Les signes cliniques classiques sont :l'abattement, l'éternuement répété, l'inappétence, la déshydratation, et les excrétions nasales et oculaires abondantes. En réactivation, ces signes sont discrets ou absents. La primo-infection engendre souvent de la conjonctivite et de la kératite pouvant évoluer vers la chronicité et la cécité.

Il existe deux voies principales de transmission : le passage direct du virus présent dans les sécrétions d'un chat infecté (que ce soit en phase aigüe ou en phase de réactivation) vers un autre chat, ou le passage indirect par contamination (cages, instruments divers, personnel par le biais des chaussures, des mains). Les voies de pénétration du virus sont au nombre de trois : voies orale, nasale et conjonctivale. Le virus à l'air libre est instable, puisqu'il reste seulement actif entre 12 et 18 heures.

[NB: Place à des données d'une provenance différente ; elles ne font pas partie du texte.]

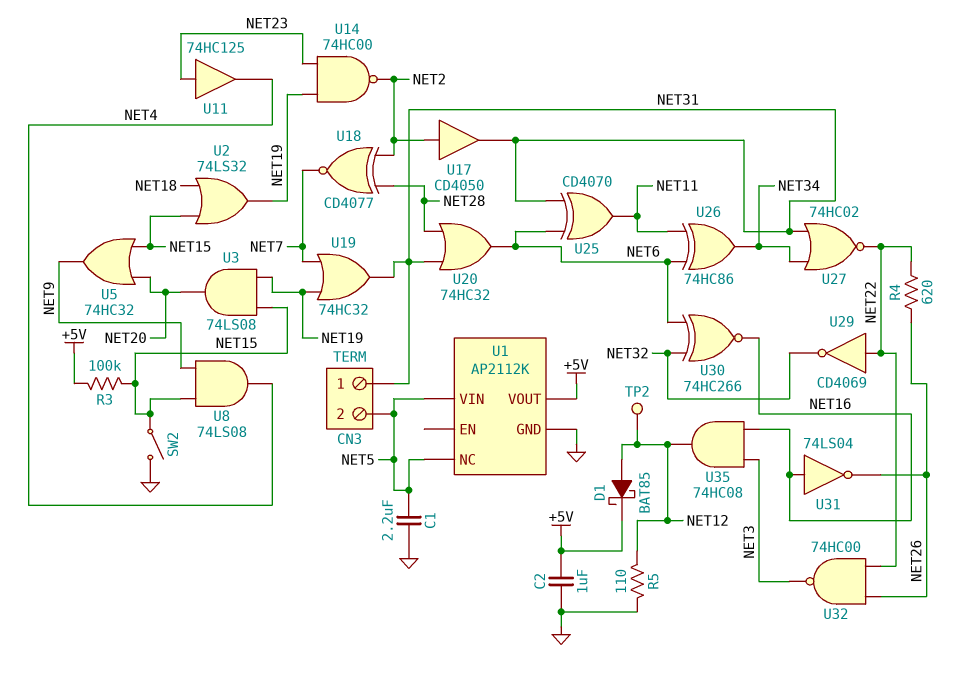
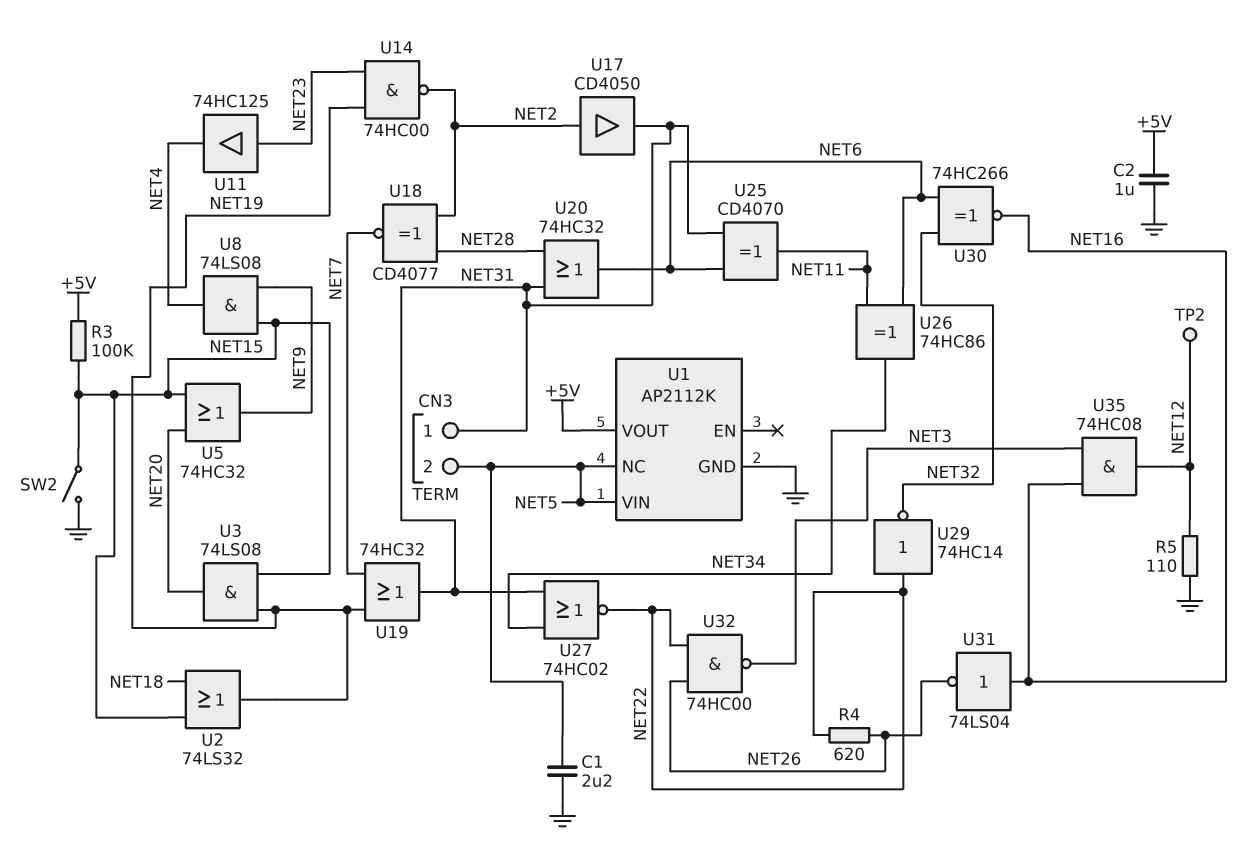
D1: schottky BAT85 (A NET12, K +5V) -> none
U29: NOT CD4069 (in NET22, out NET32) -> NOT 74HC14 (in NET22, out NET32)

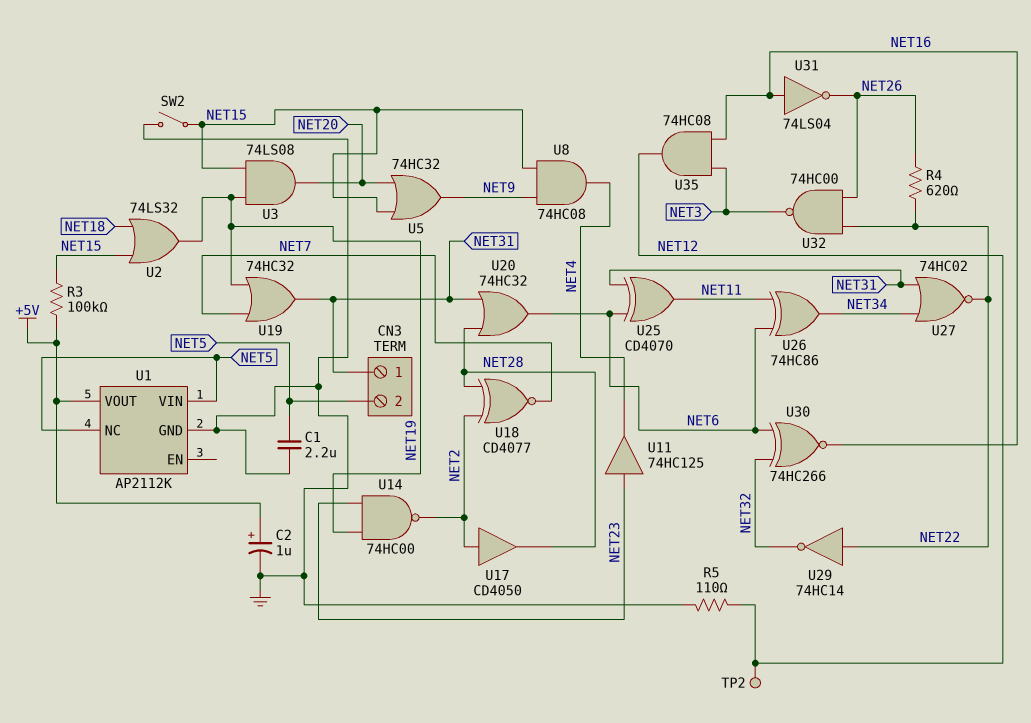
C2: 1uF (+5V, GND) -> 1uF (plus +5V, minus GND)
U8: AND 74LS08 (in NET9, in NET15, out NET4) -> AND 74HC08 (in NET9, in NET15, out NET4)
U17: buffer CD4050 (in NET2, out NET31) -> buffer CD4050 (in NET2, out NET28)

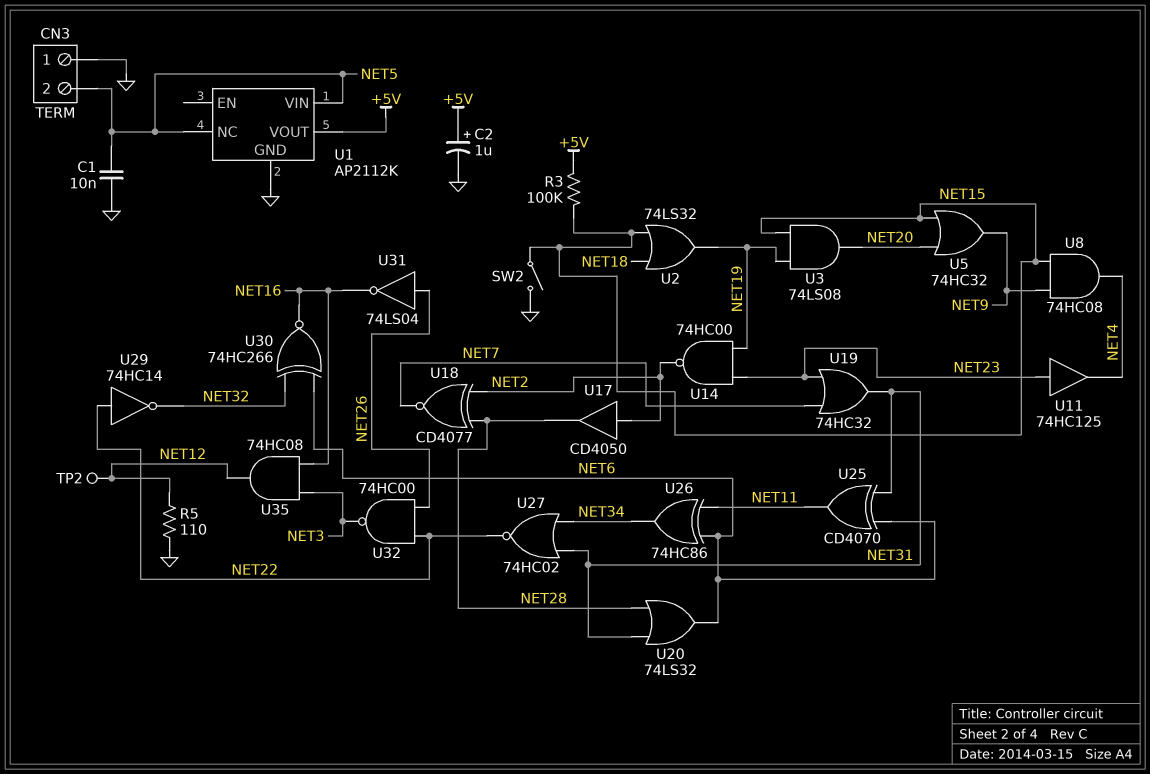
C1: 2.2uF (GND, NET5) -> 10nF (GND, NET5)
CN3 pin 1: NET31 -> GND
R4: 620 (NET22, NET26) -> none
U19: OR 74HC32 (in NET7, in NET19, out NET31) -> OR 74HC32 (in NET7, in NET23, out NET31)
U20: OR 74HC32 (in NET28, in NET31, out NET6) -> OR 74LS32 (in NET28, in NET31, out NET6)
U31: NOT 74LS04 (in NET16, out NET26) -> NOT 74LS04 (in NET26, out NET16)

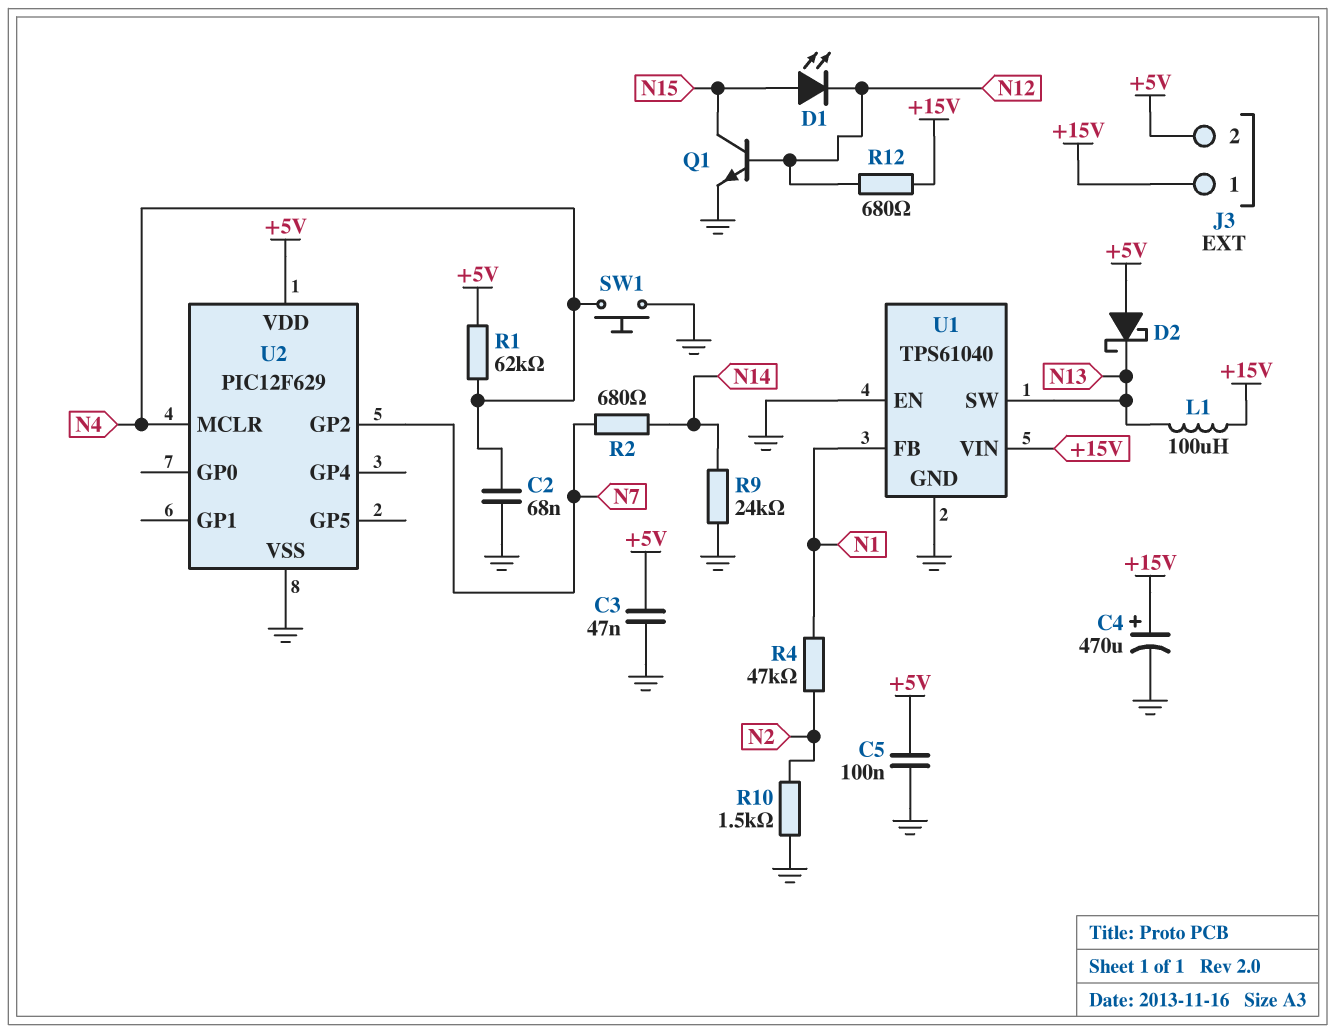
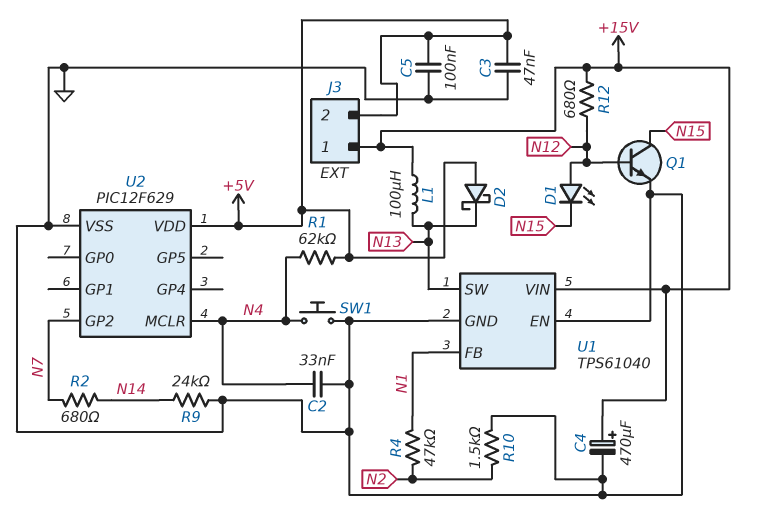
C2: 68nF (GND, N4) -> 33nF (GND, N4)
D1: LED (A N15, K N12) -> LED (A N12, K N15)

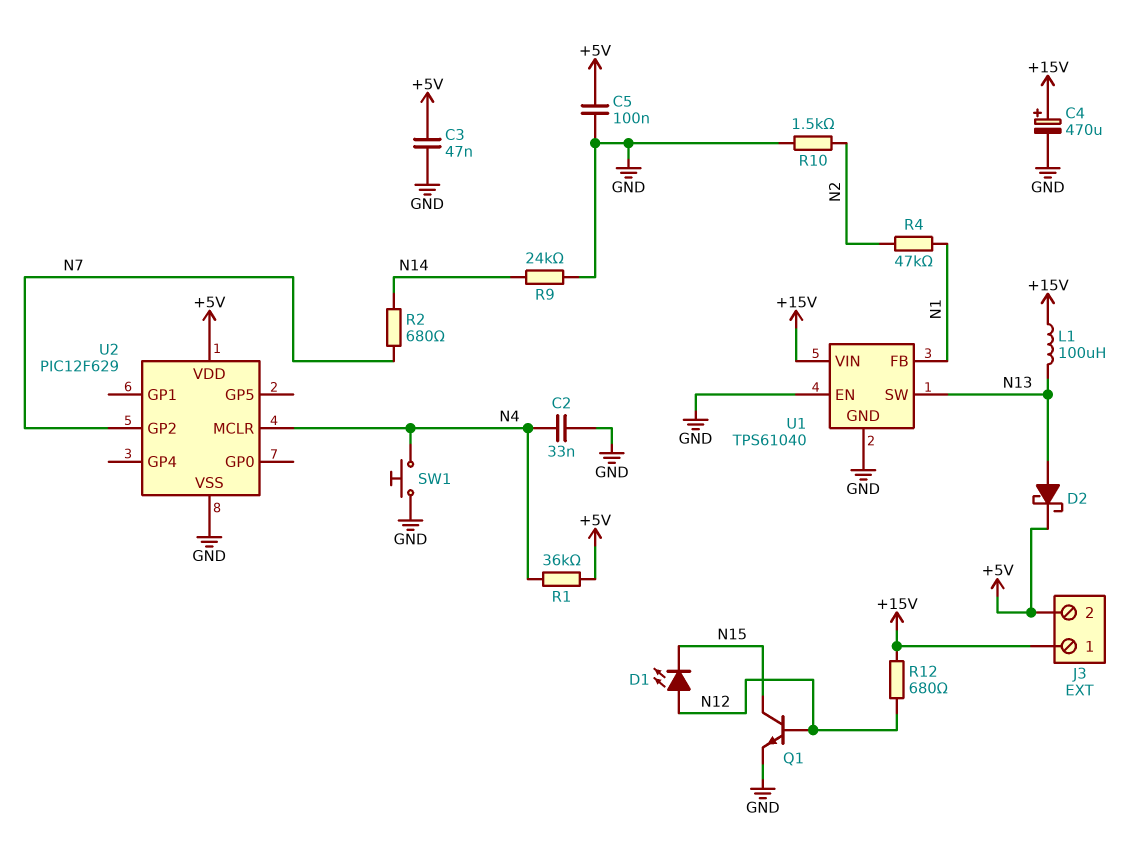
D2: schottky (A +5V, K N13) -> schottky (A N13, K +5V)
R1: 62k (+5V, N4) -> 36k (+5V, N4)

L'infection est très présente dans les lieux à grande population et densité féline comme les refuges ou chatteries. On considère que 40 à 50% des porteurs sains (chats guéris après une primo-infection) peuvent rechuter et réactiver le virus sporadiquement. Cette réactivation est naturelle mais provoquée très souvent par le stress (hospitalisation, enfermement, mise bas, maltraitance).

Souvent les chats guérissent spontanément en 10-14 jours, sous réserve de ne pas présenter de déficit immunitaire. Tout chat infecté par le virus devient par la suite un porteur latent. Un chat affecté du coryza peut en mourir si le stade de la maladie est avancé.

À retenir :

  • Les chats sont très contagieux entre eux.
  • Les virus sont très dangereux pour les chats.
  • Le stress est un facteur déclenchant important car non seulement il rend les chats vulnérables et enclins à attraper des maladies (baisse des défenses immunitaires) mais il cause aussi des rechutes pour ceux qui semblaient être guéris (réactivations des virus endormis)
  • Pour certaines maladies il existe des vaccins ; pour d'autres, non.